Sul fronte diplomatico, hanno messo
in campo il Piano Annan-Lavrov,
intanto che segretamente istradavano decine di
migliaia di mercenari e mentre alcuni
osservatori delle Nazioni Unite scortavano i
capi dell’ESL, organizzando i loro viaggi,
nonostante gli impedimenti.
L’attentato
che ha decapitato il comando militare
siriano (18 luglio) doveva aprire la porta
di Damasco ai Contras e permettere agli
occidentali di «cambiare il
regime». Non è accaduto.
Traendo insegnamento da questo fallimento, e
nonostante il terzo veto russo e cinese, gli
occidentali hanno scelto di saltare un passo:
non potendo «cambiare il regime»,
seminare il caos. Per far questo, hanno
sabotato il Piano Lavrov-Annan, e hanno
annunciato la loro intenzione di assassinare
il presidente Bashar al-Assad.
L'operazione
è iniziata con fughe di notizie pilotate sulla
stampa. Reuters, NBC, Le
Parisien, Le Canard enchaîné, The
Sunday Times e Bild am Sonntag
hanno rivelato che Barack Obama aveva
autorizzato da mesi un’ingerenza militare
segreta; che gli Stati Uniti, la Turchia, la
Francia, il Regno Unito e la Germania agivano
di concerto, e che questa guerra
segreta era coordinata da un quartier
generale installato presso la base Nato di
İncirlik.
A seguito
della rivelazione dell'ordine presidenziale
Usa, Kofi Annan ha
rassegnato le sue dimissioni. Era diventato
inutile richiedere un cessate il fuoco per
conto del Consiglio di Sicurezza, dal momento
che certi membri del suddetto Consiglio
rivendicavano di essere i fautori della
guerra. L’inviato speciale dei segretari
generali dell’Onu e della Lega araba precisava
che, oramai, sarebbe stato impossibile per
chiunque continuare la sua missione, poiché la
missione stessa risultava illusoria alla luce
delle «disunioni» del Consiglio.
Ciononostante,
gli occidentali hanno potuto contare sui
segretari generali dell’Onu e della Lega Araba
per dare
una parvenza di pacifismo e di legalità
alle loro ambizioni imperiali.
Costoro hanno dunque incaricato un nuovo
rappresentante speciale comune, Lakhdar
Brahimi. Secondo il comunicato di nomina, Ban
Ki-moon non ha gli dato come
missione l'attuazione del Piano Lavrov-Annan,
approvato dal Consiglio di sicurezza, bensì
quella di usare «i suoi
straordinari talenti e le sue straordinarie
esperienze» per portare
la Siria verso «una transizione
politica, in conformità con le legittime
aspirazioni del popolo siriano».
Per
capire cosa bolle in pentola, basta ricordarsi
cosa sono «i talenti ed esperienze»
di Brahimi. Figlio di un collaboratore
dell’autorità di Occupazione francese - e non
di un eroe dell'indipendenza algerina come ama
far credere approfittando di un omonimia - Lakhdar
Brahimi è uno dei turiferari dell’«ingerenza
umanitaria», espressione
politicamente corretta per definire il
neo-colonialismo. Il suo nome è rimasto in
calce alla relazione della Commissione da lui
presieduta sulle operazioni di peacekeeping.

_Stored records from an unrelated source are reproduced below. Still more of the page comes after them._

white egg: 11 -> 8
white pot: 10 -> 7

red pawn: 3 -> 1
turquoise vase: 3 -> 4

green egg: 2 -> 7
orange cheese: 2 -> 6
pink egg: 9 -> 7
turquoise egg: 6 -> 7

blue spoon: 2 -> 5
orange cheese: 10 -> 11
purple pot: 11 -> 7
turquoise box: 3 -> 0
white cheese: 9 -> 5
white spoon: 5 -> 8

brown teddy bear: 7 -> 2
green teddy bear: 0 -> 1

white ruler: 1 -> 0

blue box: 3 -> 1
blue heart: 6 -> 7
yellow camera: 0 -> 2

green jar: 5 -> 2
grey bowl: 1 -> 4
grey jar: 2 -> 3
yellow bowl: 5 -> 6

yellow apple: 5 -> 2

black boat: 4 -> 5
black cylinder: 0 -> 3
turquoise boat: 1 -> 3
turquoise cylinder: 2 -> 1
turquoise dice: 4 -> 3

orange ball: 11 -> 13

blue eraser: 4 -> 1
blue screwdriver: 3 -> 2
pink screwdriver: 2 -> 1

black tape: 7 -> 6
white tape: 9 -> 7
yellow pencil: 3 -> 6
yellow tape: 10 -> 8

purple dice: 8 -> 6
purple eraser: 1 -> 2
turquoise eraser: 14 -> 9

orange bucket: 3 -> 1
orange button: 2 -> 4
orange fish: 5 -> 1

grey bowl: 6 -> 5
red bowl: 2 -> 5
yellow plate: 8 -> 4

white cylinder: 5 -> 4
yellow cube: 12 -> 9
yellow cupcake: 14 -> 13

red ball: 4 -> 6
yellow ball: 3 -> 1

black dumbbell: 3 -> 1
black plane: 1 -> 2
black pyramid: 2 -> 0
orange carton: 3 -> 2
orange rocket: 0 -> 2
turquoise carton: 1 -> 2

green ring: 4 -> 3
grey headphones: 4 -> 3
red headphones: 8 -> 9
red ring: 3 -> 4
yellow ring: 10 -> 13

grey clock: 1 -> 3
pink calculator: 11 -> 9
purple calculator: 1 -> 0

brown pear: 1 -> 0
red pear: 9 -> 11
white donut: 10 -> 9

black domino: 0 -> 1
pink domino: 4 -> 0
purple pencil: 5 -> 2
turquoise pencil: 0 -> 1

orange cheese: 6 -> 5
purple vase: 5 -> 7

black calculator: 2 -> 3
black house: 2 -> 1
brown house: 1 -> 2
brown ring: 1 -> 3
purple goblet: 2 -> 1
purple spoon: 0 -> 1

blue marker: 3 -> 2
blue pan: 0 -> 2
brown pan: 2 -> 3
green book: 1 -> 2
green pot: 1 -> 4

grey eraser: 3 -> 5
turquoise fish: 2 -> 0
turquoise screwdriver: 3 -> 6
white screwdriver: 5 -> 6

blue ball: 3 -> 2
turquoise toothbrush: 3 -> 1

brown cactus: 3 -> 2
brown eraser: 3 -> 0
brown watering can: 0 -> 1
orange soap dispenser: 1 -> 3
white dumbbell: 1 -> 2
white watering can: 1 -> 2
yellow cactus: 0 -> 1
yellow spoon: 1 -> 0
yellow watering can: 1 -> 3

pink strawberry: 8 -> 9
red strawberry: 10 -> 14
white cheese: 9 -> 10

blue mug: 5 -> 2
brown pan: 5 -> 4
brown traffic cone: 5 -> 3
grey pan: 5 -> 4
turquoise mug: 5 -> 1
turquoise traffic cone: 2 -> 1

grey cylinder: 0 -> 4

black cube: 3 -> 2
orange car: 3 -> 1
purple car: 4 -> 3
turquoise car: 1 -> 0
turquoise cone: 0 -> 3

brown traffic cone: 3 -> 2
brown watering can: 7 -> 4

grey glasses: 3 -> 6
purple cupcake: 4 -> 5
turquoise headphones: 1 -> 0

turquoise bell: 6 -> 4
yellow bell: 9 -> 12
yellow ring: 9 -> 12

Non metteva in discussione la deriva che ha
portato l’Onu a creare forze di interposizione
per imporre soluzioni politiche contro il
parere dei belligeranti anziché vigilare
sull'attuazione degli accordi di pace conclusi
in modo equo fra di essi. Al contrario, raccomandava
di fondare questa governance
globale su una dottrina di intervento e un
servizio di intelligence sovranazionale.
Così è stato creato il servizio «di
sostegno alla decisione».
Successivamente, e senza nemmeno informare il
Consiglio di Sicurezza, Ban Ki-moon ha firmato
un protocollo con il suo omologo della Nato
(23 settembre 2008), che lega questo servizio
all'Alleanza atlantica. Questo per quanto
riguarda i «talenti».
Per
quanto riguarda l’«esperienza»
di Brahimi, essa lo ha portato a inventare
il regime confessionale libanese
(Accordo di Taif) e a istituire il
narco-regime afghano (Accordo di
Bonn). Ha anche cercato di partecipare al «rimodellamento»
dell'Iraq, vale a dire la sua divisione in tre
stati separati, di cui uno sunnita che sarebbe
stato reintegrato nella monarchia hashemita.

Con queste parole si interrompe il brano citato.